Bosma went on to criticize ‘steenkolenengels’ (literally ‘pit coal English’, or broken English), and cited a typical example – “How do we underbuild this?” -, which led to a witty response from a center-left D66 party member: “I’m happy Mr. Bosma is against ‘steenkolenengels’, as this is the first environmentally friendly contribution he’s made in Parliament.”
Fortunately for TU Delft’s internationalization process, Bosma was feeling generous, saying: “In my opinion English doesn’t have to be banned from Dutch higher education. But I do believe certain borders must be drawn. Otherwise our entire higher education system will be in English, and this, I say, represents a serious erosion of our culture!”

Pedestals
Each week Delta’s back page features an item (in Dutch) called ‘Culture Shock’, in which an international student, photographed wearing wooden shoes, answers questions about life among the Dutch – ‘What do foreign students find strange about us?’

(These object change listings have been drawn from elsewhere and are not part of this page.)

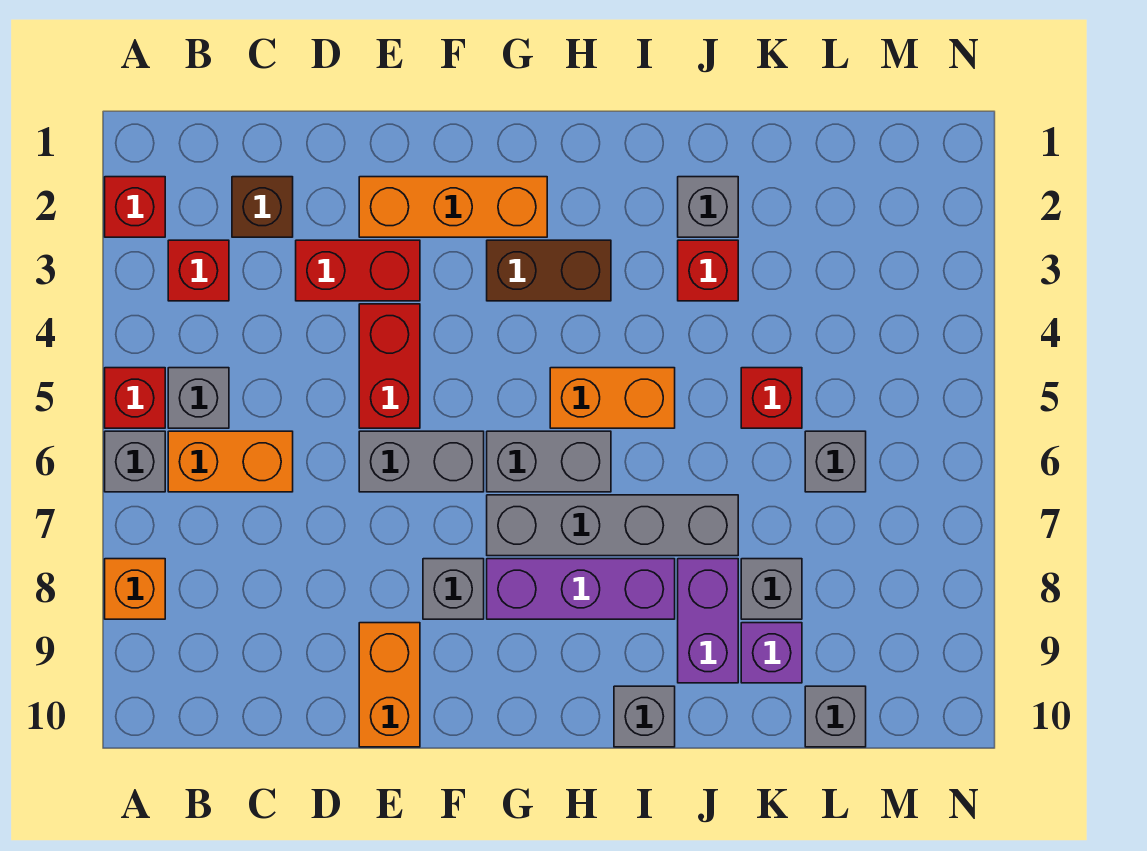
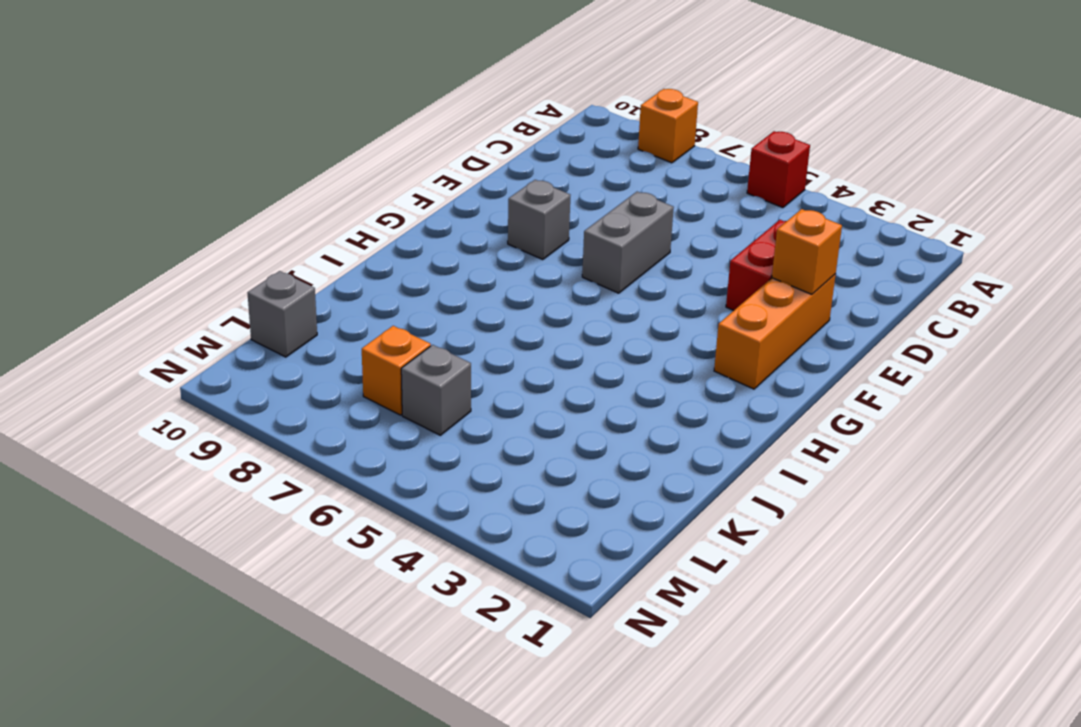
orange brick E2 level 2 -> none
orange brick L7 level 1 -> none
none -> red brick A2 level 1
none -> grey brick A6 level 1
none -> red brick B3 level 1

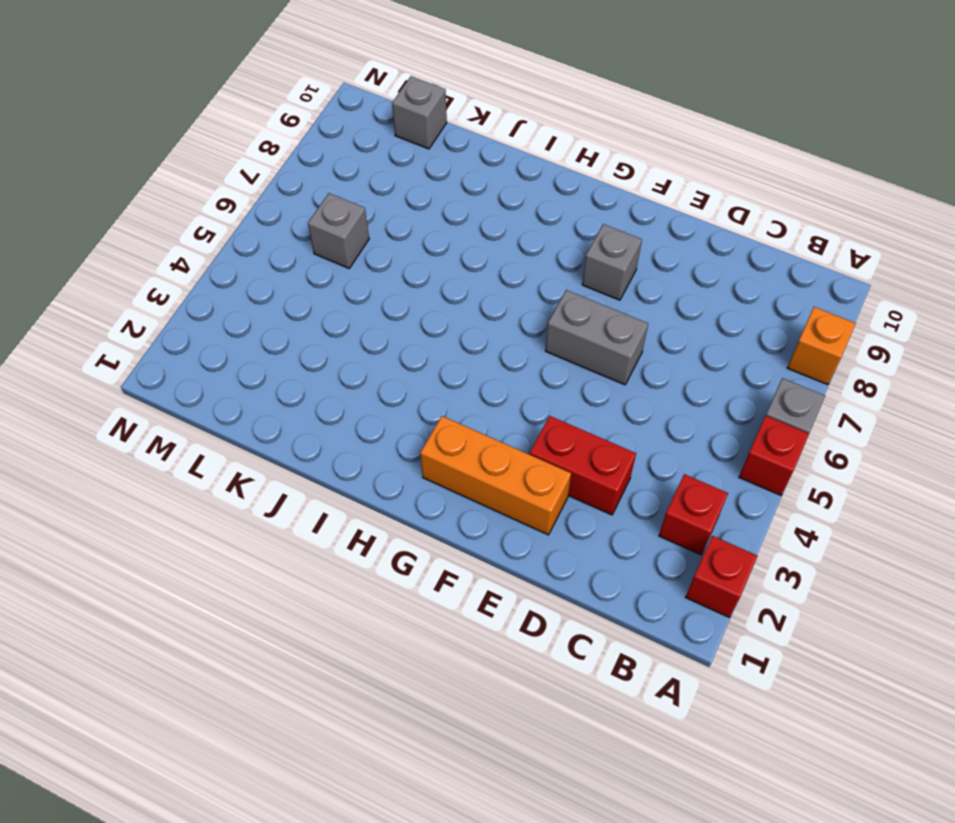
none -> grey brick B5 level 1
none -> orange brick B6:C6 level 1
none -> brown brick C2 level 1

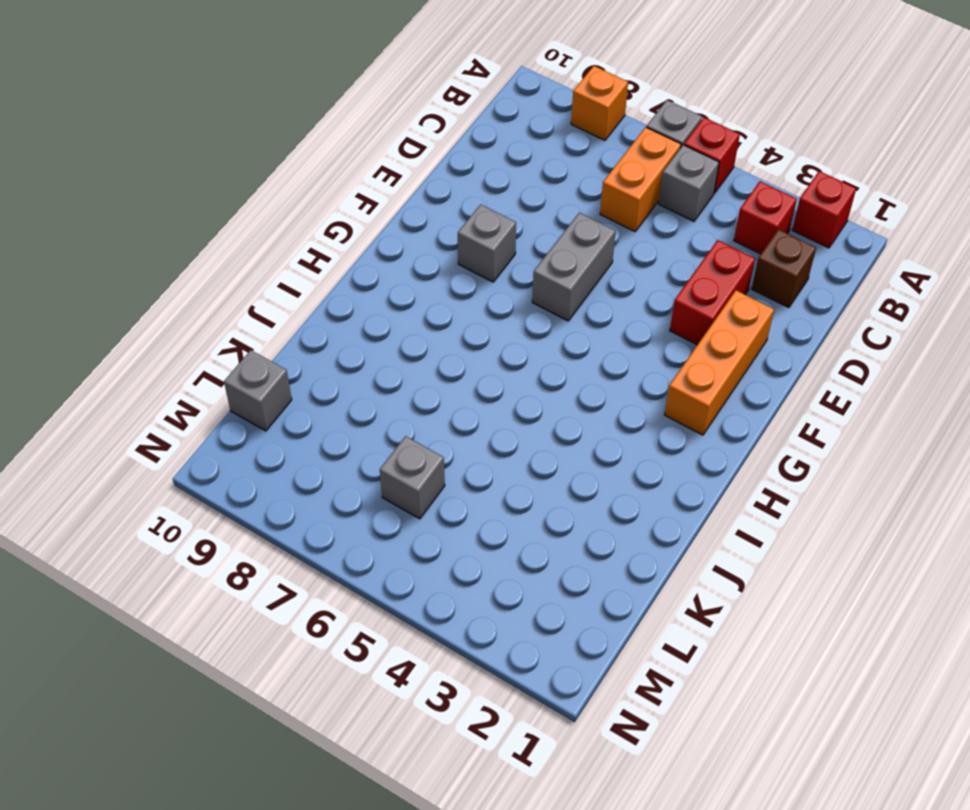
none -> red brick E4:E5 level 1
none -> orange brick E9:E10 level 1
none -> brown brick G3:H3 level 1

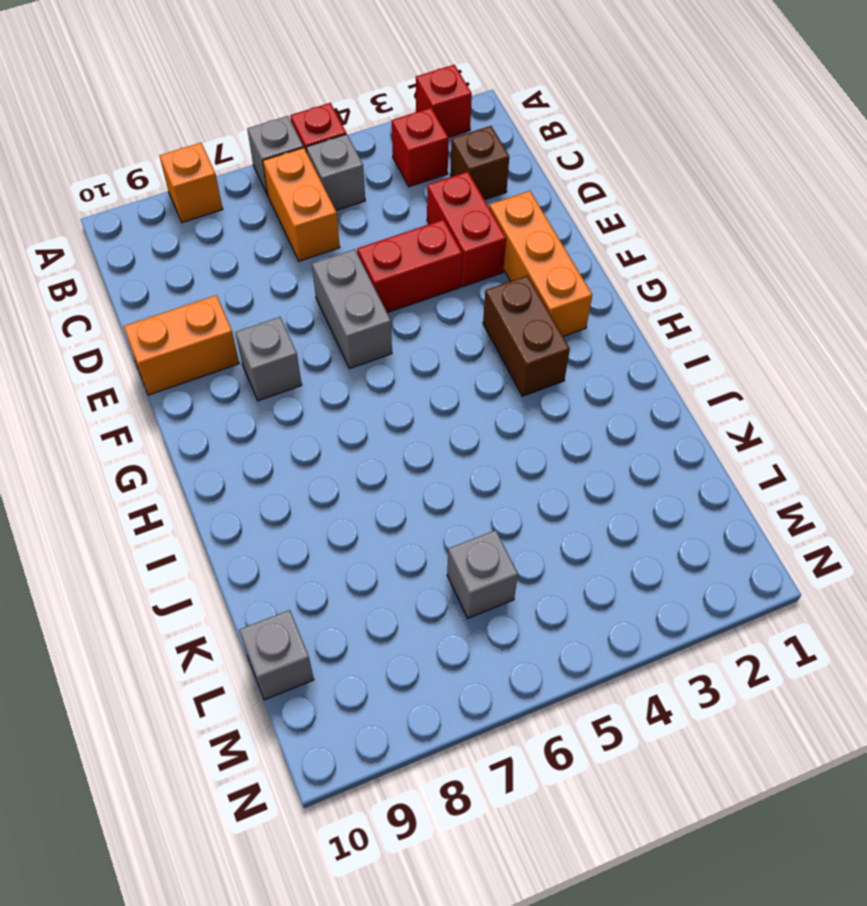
none -> grey brick G6:H6 level 1
none -> grey brick G7:J7 level 1
none -> purple brick G8:I8 level 1

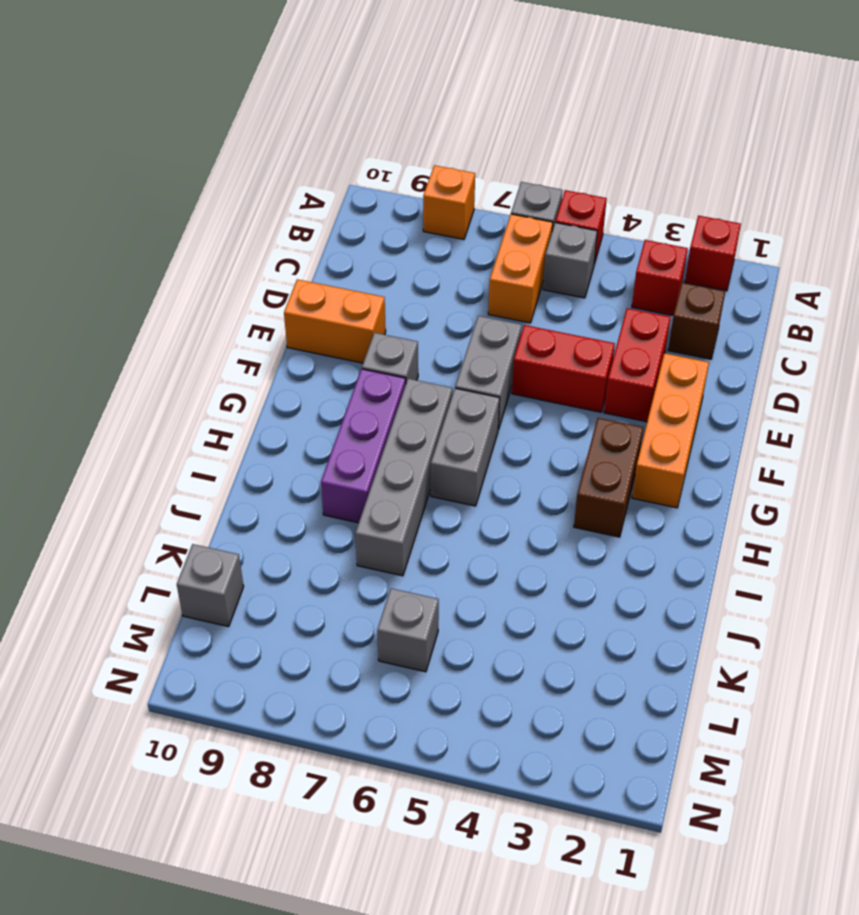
none -> orange brick H5:I5 level 1
none -> grey brick I10 level 1
none -> grey brick J2 level 1

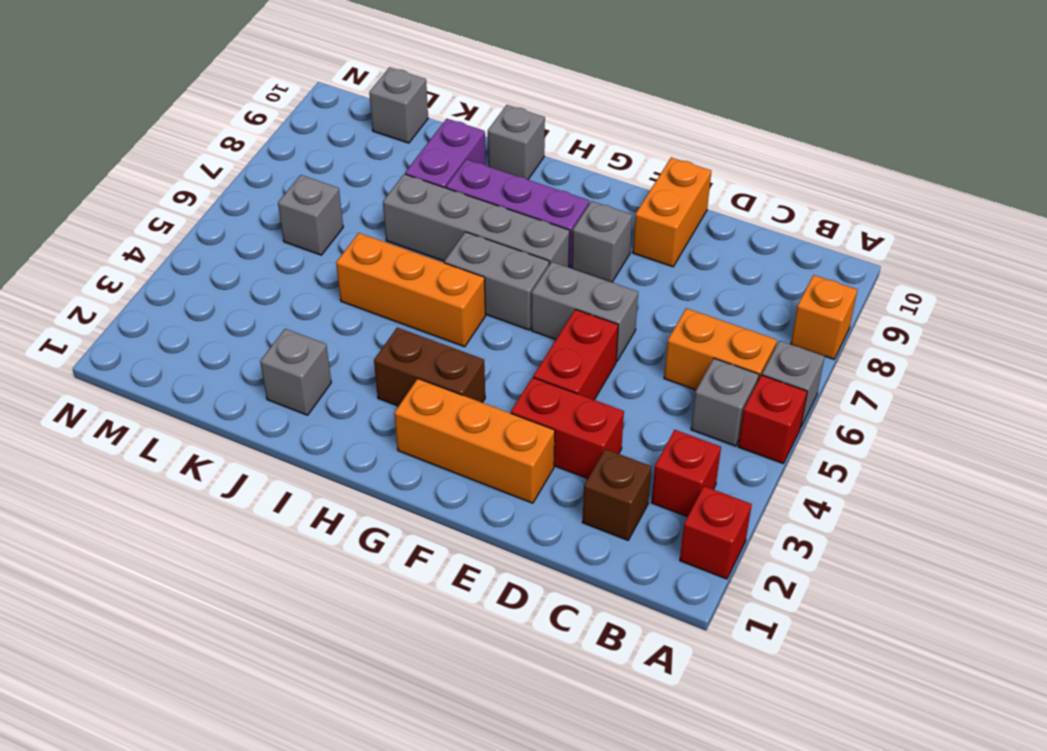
orange brick H5:J5 level 1 -> orange brick H5:I5 level 1
none -> red brick J3 level 1
none -> red brick K5 level 1
none -> grey brick K8 level 1

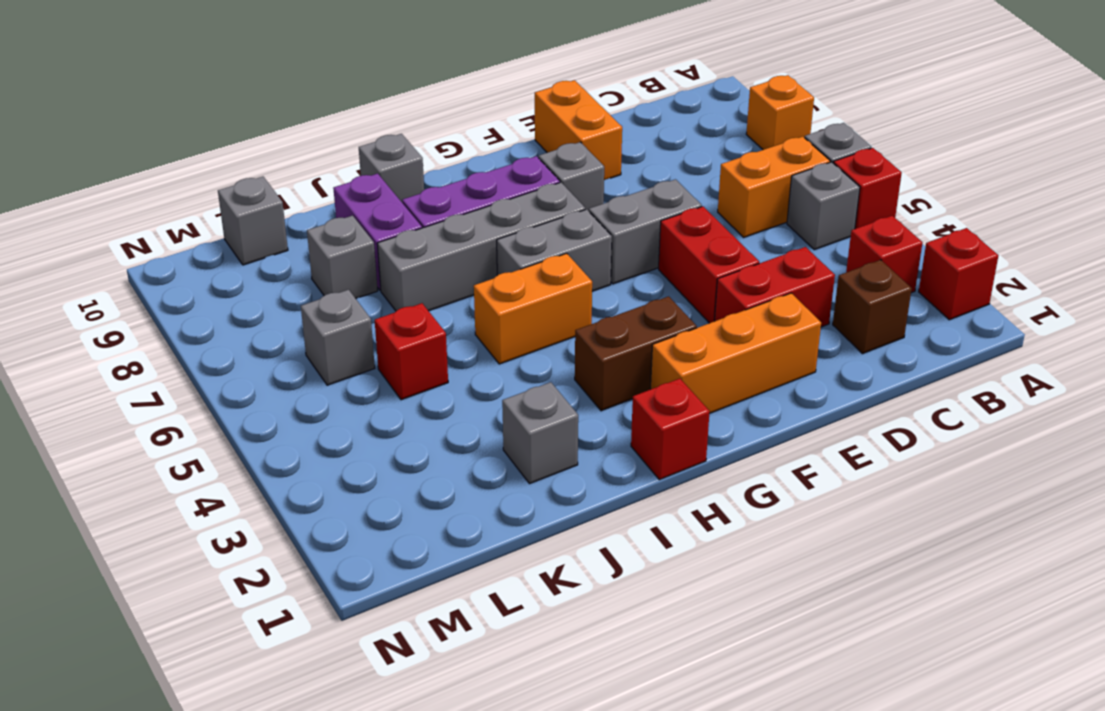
red brick H1 level 1 -> red brick J3 level 1
none -> purple brick K9 level 1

Sharon Goh, MSc from Singapore, appreciates Dutch directness, she says, “because I’m pretty direct myself.” She also says her Dutch friends taught her not to be so serious: “They showed me how to also have fun.” Goh hates the Dutch weather – “too cold, brrrr” – but loves what she calls “the bicycle thing.”
Canadian MSc Tomas Nielsen smiles at the Dutch obsession with planning. “If you want to make a lunch date, the Dutch grab their agendas and ask if next week Friday is good.” Nielsen loves all the festivals here, but hates the big foamy heads on Dutch draft beers. Sodaba Roustayar, a BSc from Afghanistan who has lived in Holland since she was 13-years-old, says the Dutch aren’t nationalistic, but they do “feel themselves better than others, especially foreigners.” Italian PhD Lucia d’Acunto thinks it odd that the Dutch swim in canals when it’s hot, while “in Italy that’s what the sea is for,” and especially since “the canals here aren’t very clean.”
Belgian Lammens Benoit likes the close relationships between professors and students in Holland. “In Belgium, professors are put on pedestals.” Benoit confesses to happily drinking Heineken, although in beer-proud Belgium he’d “be burned at the stake” for admitting it. Russian Anton Naruta is amused by the strange sounds the Dutch make when speaking, like, “Ja, tóggg, kch, pssss, jájá, ha, trrr” And he appreciates the differences between national police forces. “In Russia, give a cop a fifty ruble bribe and he’ll let you go. Try that here and they’ll throw you in jail.”
Stefano Barbieri, from Sardinia, Italy, thinks Dutch and Italian cultures are similar, but adds, “actually, almost everything works better in Holland than in Italy.” Dutch women however are much more standoffish: “In Italy the women play hard to get, but they’re actually easy to get. In Holland the women play hard to get, but they are hard to get.”